Resurgence of COVID Cases Overwhelms Hospitals in Armenia

Armenia's Health Minister Arsen Torosyan (center) confers with healthcare professionals
Armenia's Health Minister Arsen Torosyan (center) confers with healthcare professionals

Armenia’s Health Minister Arsen Torosyan (center) confers with healthcare professionals

YEREVAN (—Armenian hospitals are increasingly struggling to cope with the pandemic due to a continuing surge in new coronavirus infections, Health Minister Arsen Torosyan warned on Sunday.

A resurgence in cases officially registered in Armenia began in mid-September and accelerated after the outbreak on September 27 of the war in Nagorno-Karabakh.

The Armenian Ministry of Health reported in the morning that 2,314 people have tested positive for COVID-19 in the past 24 hours, compared with 1,371 cases registered on October 15. It had reported 850 single-day cases during the previous peak of the pandemic in late June.
The ministry also reported 23 more deaths caused by the disease, bringing the official death toll from COVID-19 to 1,180.

As of Sunday morning, there were 25,412 active coronavirus cases in the country of about 3 million.

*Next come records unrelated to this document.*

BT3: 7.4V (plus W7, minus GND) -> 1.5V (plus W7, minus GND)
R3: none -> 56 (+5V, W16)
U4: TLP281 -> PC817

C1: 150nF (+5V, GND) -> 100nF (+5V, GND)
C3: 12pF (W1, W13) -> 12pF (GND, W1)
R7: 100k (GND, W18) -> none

More than 800 of these patients are hospitalized in a serious or critical condition, Torosyan said, adding that about 450 others are awaiting hospitalization.

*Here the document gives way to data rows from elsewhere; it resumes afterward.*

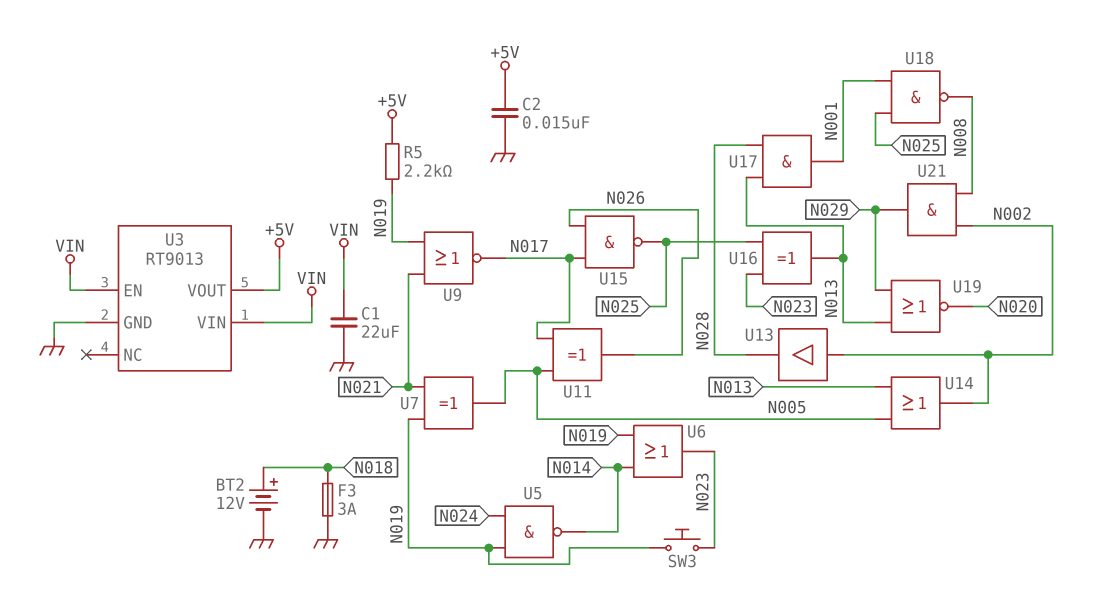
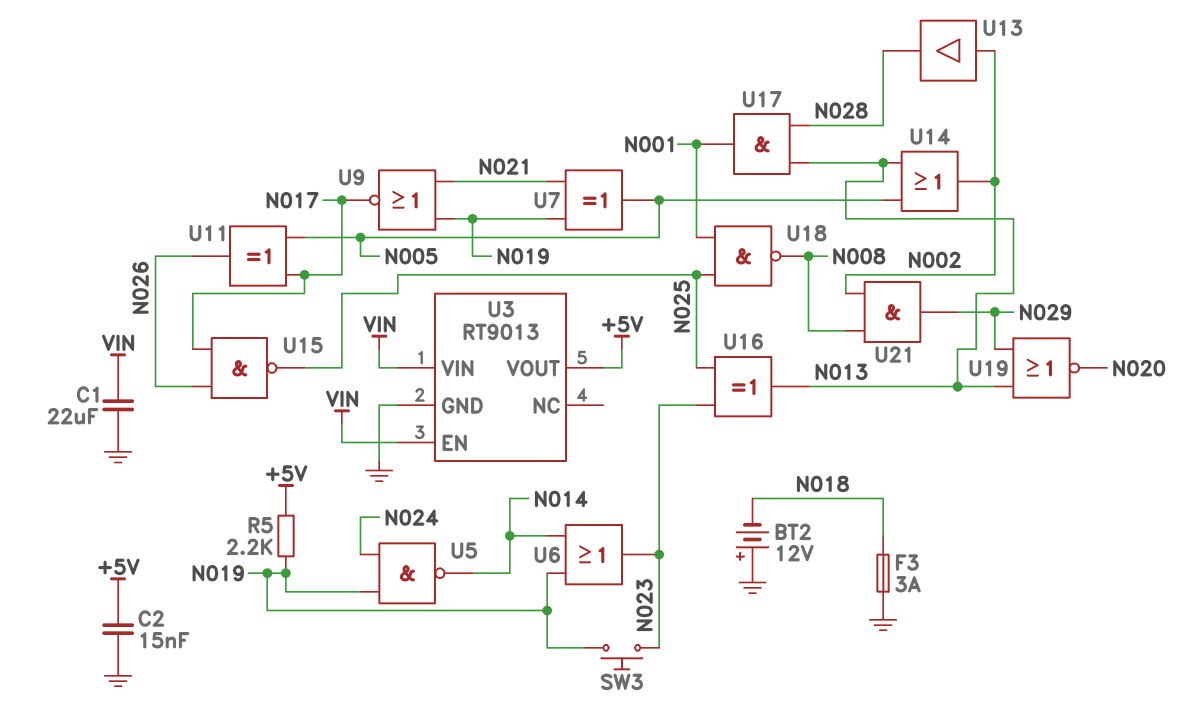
BT2: 12V (plus N018, minus GND) -> 12V (plus GND, minus N018)

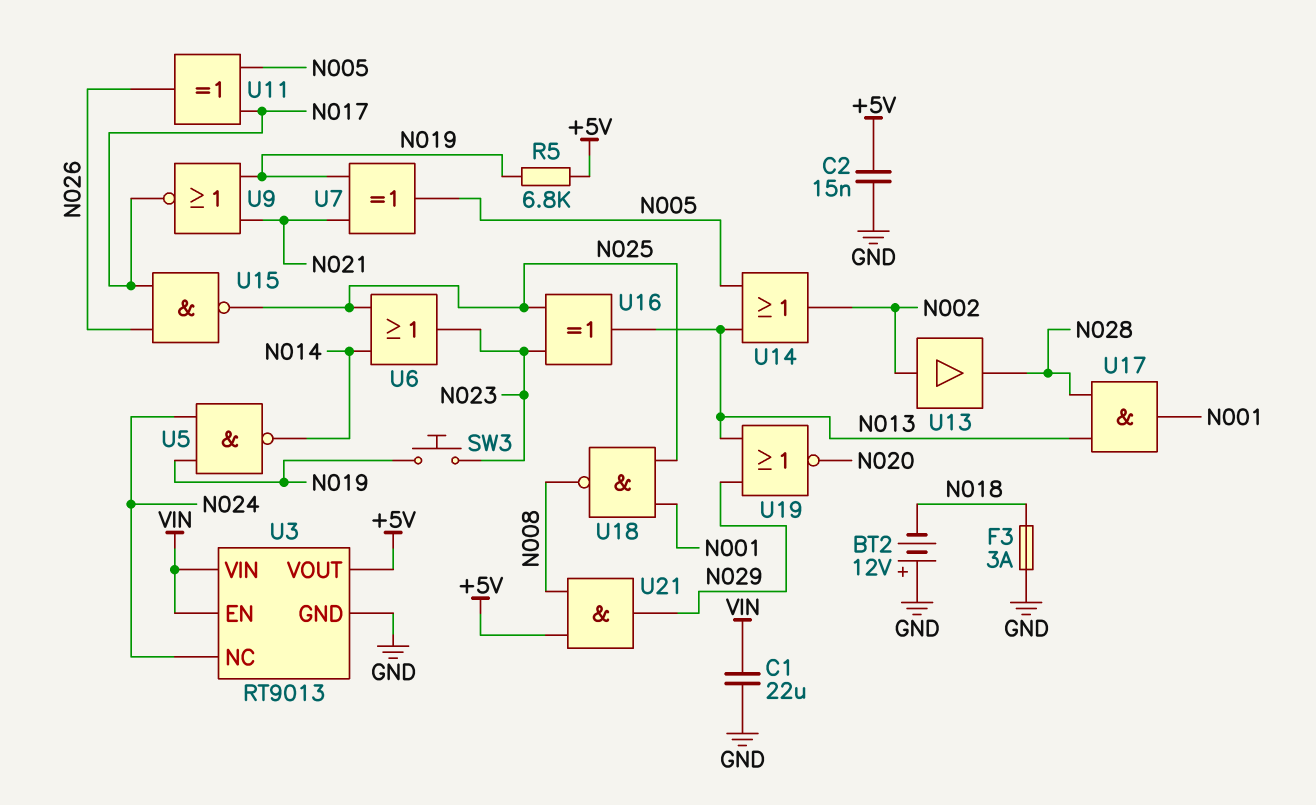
R5: 2.2k (+5V, N019) -> 6.8k (+5V, N019)
U3 pin NC: none -> N024
U6: OR (in N014, in N019, out N023) -> OR (in N014, in N025, out N023)
U21: AND (in N002, in N008, out N029) -> AND (in +5V, in N008, out N029)

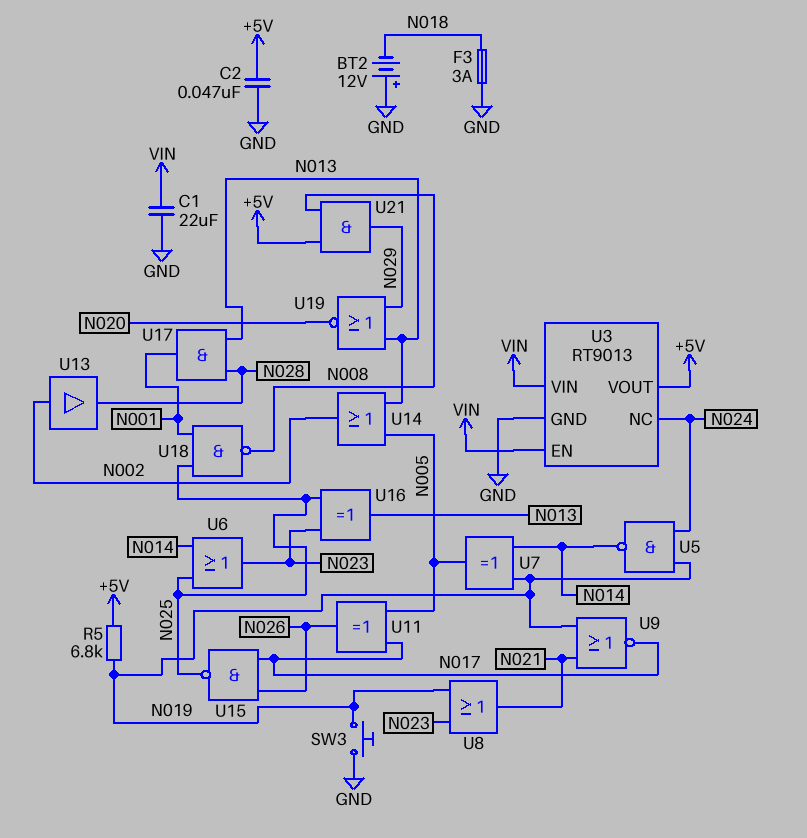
C2: 15nF (+5V, GND) -> 47nF (+5V, GND)
SW3: button (N019, N023) -> button (GND, N019)
U7: XOR (in N019, in N021, out N005) -> XOR (in N014, in N019, out N005)
U8: none -> OR (in N019, in N023, out N021)

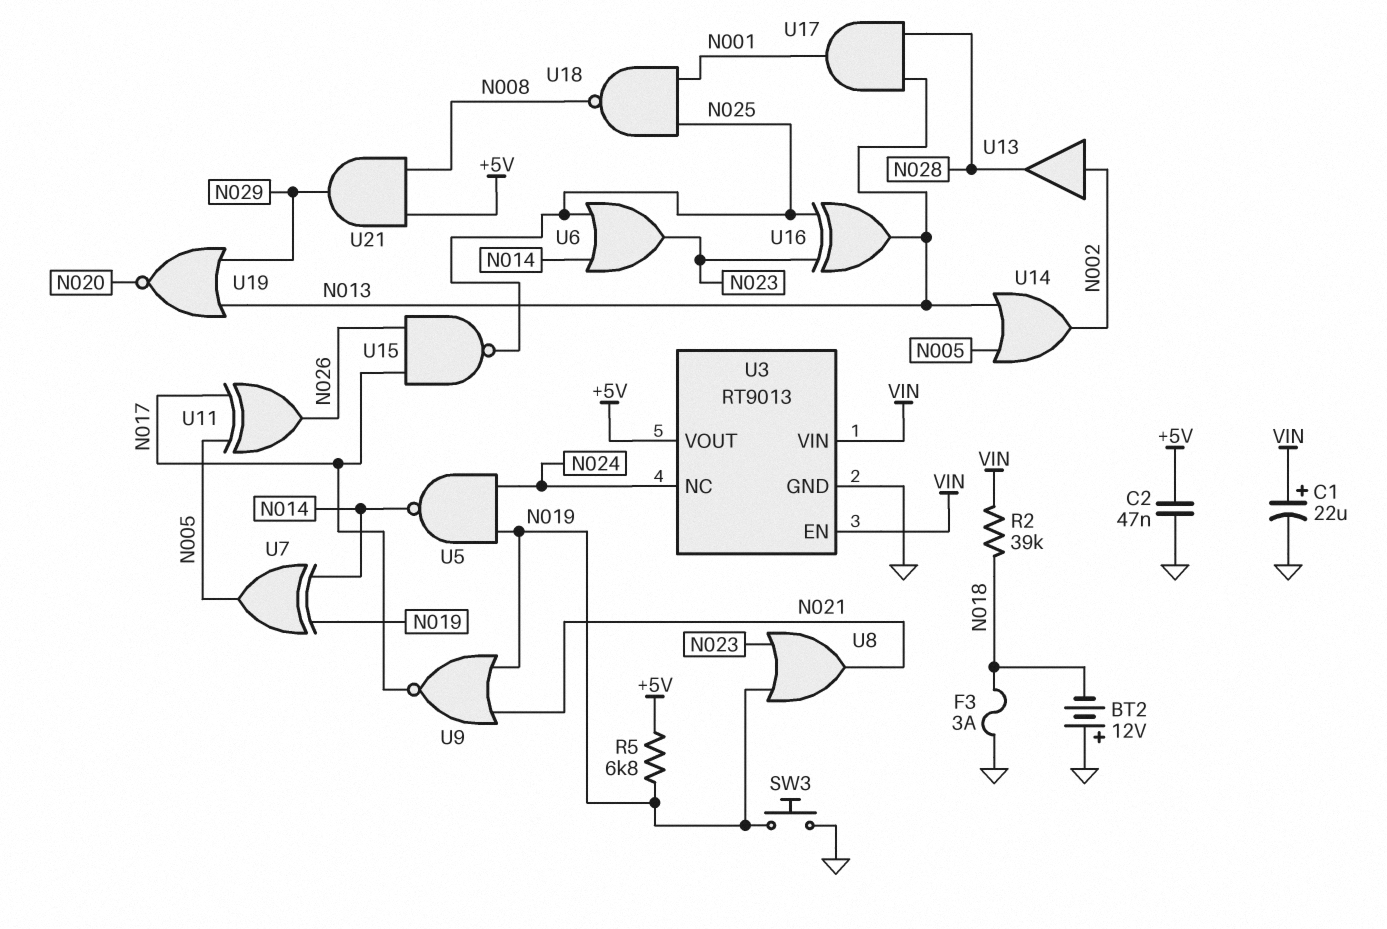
C1: 22uF (GND, VIN) -> 22uF (plus VIN, minus GND)
R2: none -> 39k (N018, VIN)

In an interview with RFE/RL’s Armenian service, the minister said that the health authorities are now scrambling to increase the nationwide hospital capacity to deal with the increased influx of infected people. He said that Armenian hospitals may soon be unable to treat all patients in urgent need of life-saving medical aid if the spread of the disease continues unabated.

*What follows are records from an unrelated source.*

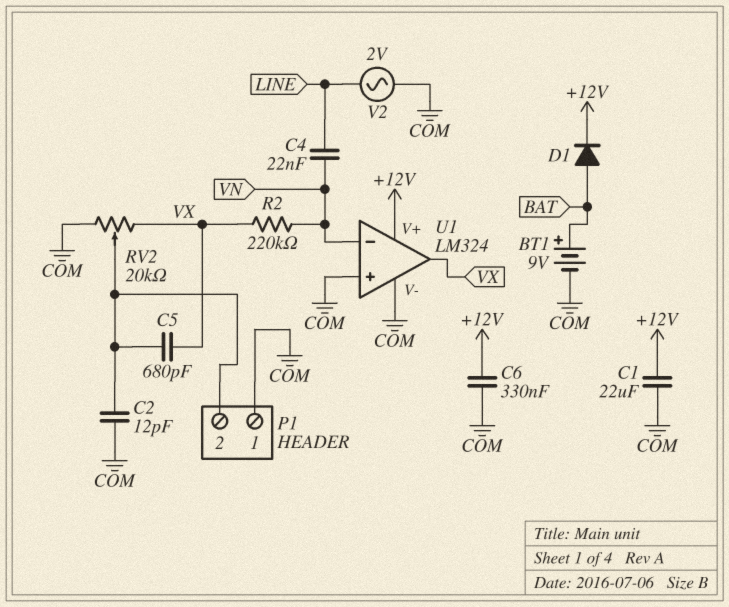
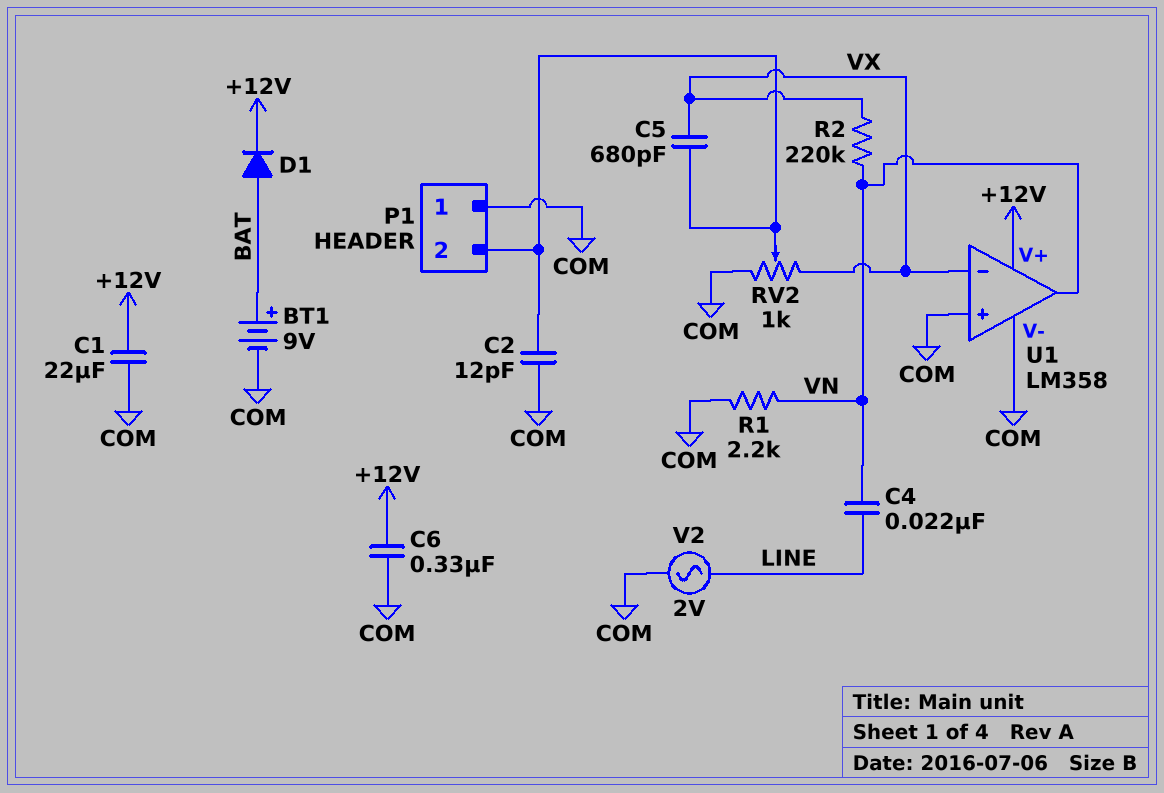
R1: none -> 2.2k (COM, VN)
RV2: 20k (COM, VX, wiper P1/2) -> 1k (COM, VX, wiper P1/2)
U1: LM324 -> LM358
U1 pin in-: VN -> VX
U1 pin out: VX -> VN

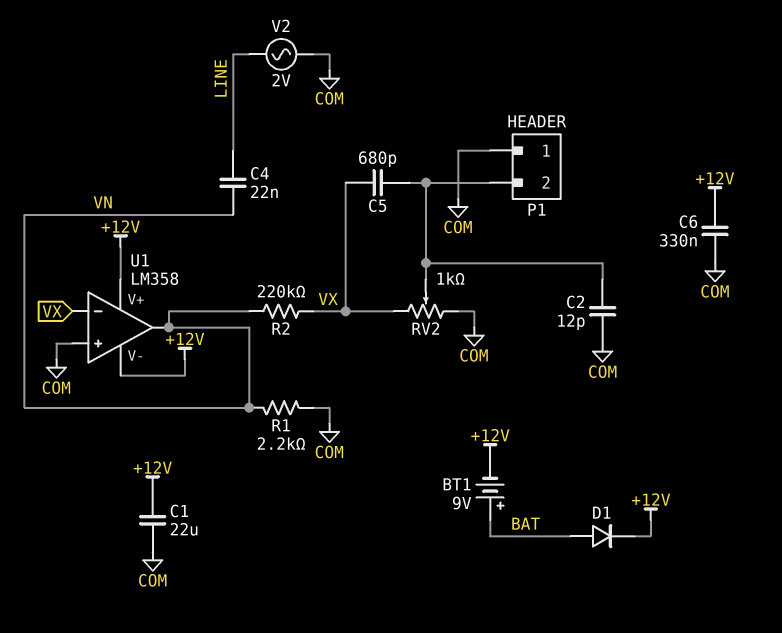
BT1: 9V (plus BAT, minus COM) -> 9V (plus BAT, minus +12V)
U1 pin V-: COM -> +12V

“If we are unable to hospitalize everyone there may be [coronavirus-related] deaths outside hospitals,” Torosyan warned. He again pleaded with Armenians to wear masks and follow other safety rules set by the government.

Many people stopped taking these precautions after the start of the deadly war that has overshadowed the pandemic.

Torosyan acknowledged that the continuing war has contributed to the second wave of COVID-19 infections. “I don’t know to what extent, but it has definitely aggravated the situation,” he said.